Za nami koncert „Serce Europy” TVP. Stacja wyemitowała go w niedzielę, licząc zapewne za poklask widzów. Internauci okazali się jednak – ponownie! – bezwzględni!
„Serce Europy” nie skradło serca widzów?
W niedzielę widzowie TVP mogli zobaczyć kolejny, telewizyjny konkurs na tegoroczny wakacyjny przebój. Tym było „Serce Europy”.
Czas emisji – po godzinie 20:00 – sugerował, że władze stacji założyły, że wydarzenie będzie przebojem. Na scenie w Sandomierzu stanęli m.in. artyści z: Mołdawii, Słowacji, Węgier, Litwy, Łotwy, Estonii i Białorusi. Czechy wysłały do boju chyba jednak nieśmiertelną Helenę Vondrackovą, a nasz kraj Dominika Dudka, znanego z „Voice of Poland”. Do tego doszła grupa Kalush Orchestra, Blanka oraz Maryla Rodowicz. Tak, już w założeniu brzmi to jak Eurowizja dla ubogich.

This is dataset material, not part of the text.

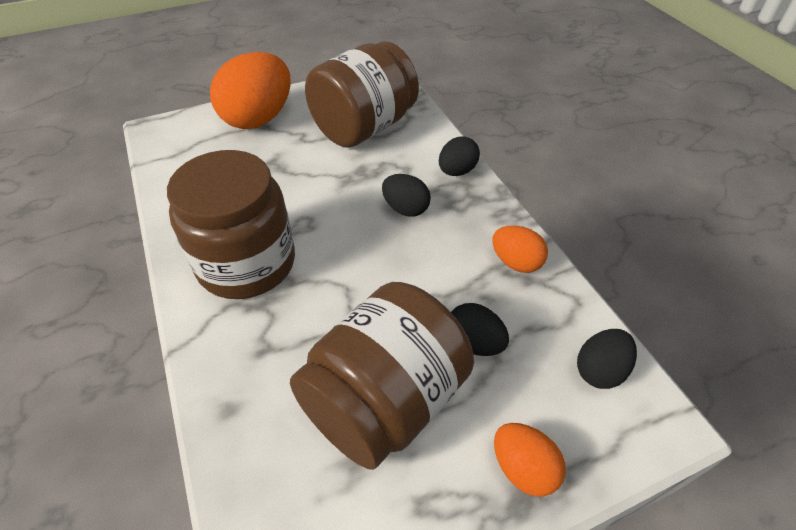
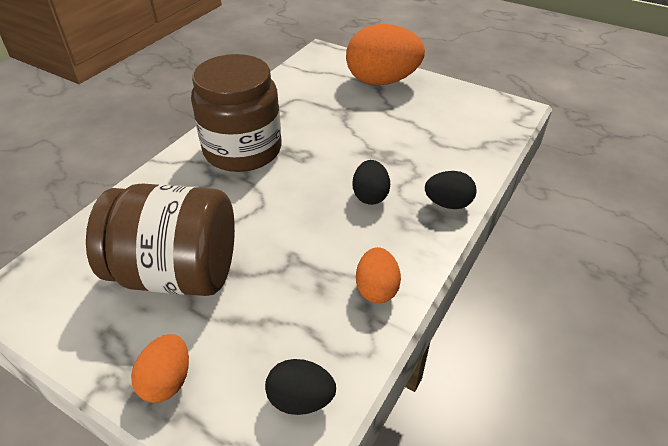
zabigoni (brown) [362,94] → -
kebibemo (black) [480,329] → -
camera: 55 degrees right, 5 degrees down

Chcecie mi powiedzieć, że TVP zorganizowało żałosny konkurs, nazwany mini Eurowizją, gdzie wygrała Polska, nie podali żadnych wyników i jeszcze Felivers grali supermoce? 🤡 🤮#serceeuropy
— mel⛓️| 🇱🇹🇷🇸🇨🇭🇬🇧 (@melodramatee) August 27, 2023
Internauci nie zostawili na imprezie suchej nitki. Wskazywali, że „ten koncert to jakaś porażka” i „świetnie podsumowuje cały program rozrywkowy TVP tego lata”. „Starocie w dziwnych wersjach?”, wściekał się inny widz. Inny uznał, że „trochę” obejrzał, ale doszedł jednak do wniosku, że „nie da się tego oglądać”.

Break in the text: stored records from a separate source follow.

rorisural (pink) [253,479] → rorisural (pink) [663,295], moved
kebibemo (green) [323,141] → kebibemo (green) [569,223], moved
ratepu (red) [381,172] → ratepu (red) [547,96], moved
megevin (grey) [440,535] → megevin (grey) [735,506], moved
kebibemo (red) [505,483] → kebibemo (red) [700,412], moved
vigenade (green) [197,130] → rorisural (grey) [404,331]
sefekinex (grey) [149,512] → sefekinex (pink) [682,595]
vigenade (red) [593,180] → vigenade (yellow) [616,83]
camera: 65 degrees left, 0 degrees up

Inni wskazywali, że na tle koncertu TVP impreza Polsatu wypadła o wiele lepiej. „Jest gorzej, niż myślałam. Dla własnego dobra wyłączyłam telewizję; Oglądanie tego….czegoś po festiwalu Polsatu wczoraj, to jak niebo i piekło” – kpili użytkownicy X (ex-Twitter).
Ludzie lubią te piosenki, które znają!
Z pewnością sytuacji nie poprawiło to, że większość artystów zagrało na żywo… covery. Reprezentująca Mołdawię Aliona Moon zaśpiewała „Dragostea din tei”. Z kolei Kati Wolf z Węgier znany hit grupy Omega. Dominik Dudek, który przecież kojarzony jest z „Voice…” a więc cudzymi piosenkami, wykonał swój własny repertuar.
„Wyobraź sobie, że organizujesz konkurs na najlepszy przebój lata 2023, ale wszystkie uczestniczące piosenki mają sto lat. Niech to ma sens”; „Nie ogarniam, dlaczego nie pozwolili im zaśpiewać swoich utworów, tylko covery i nazwali to przebój lata”; „Trochę mnie bawi fakt, że założeniem konkursu jest znalezienie „najlepszego przeboju lata 2023″, a wszystkie piosenki albo są stare, albo są coverami albo są po prostu bardzo wolne. Nie to dokładnie uważam za letni przebój, ale nie, żebym narzekał”, kpili dalej internauci.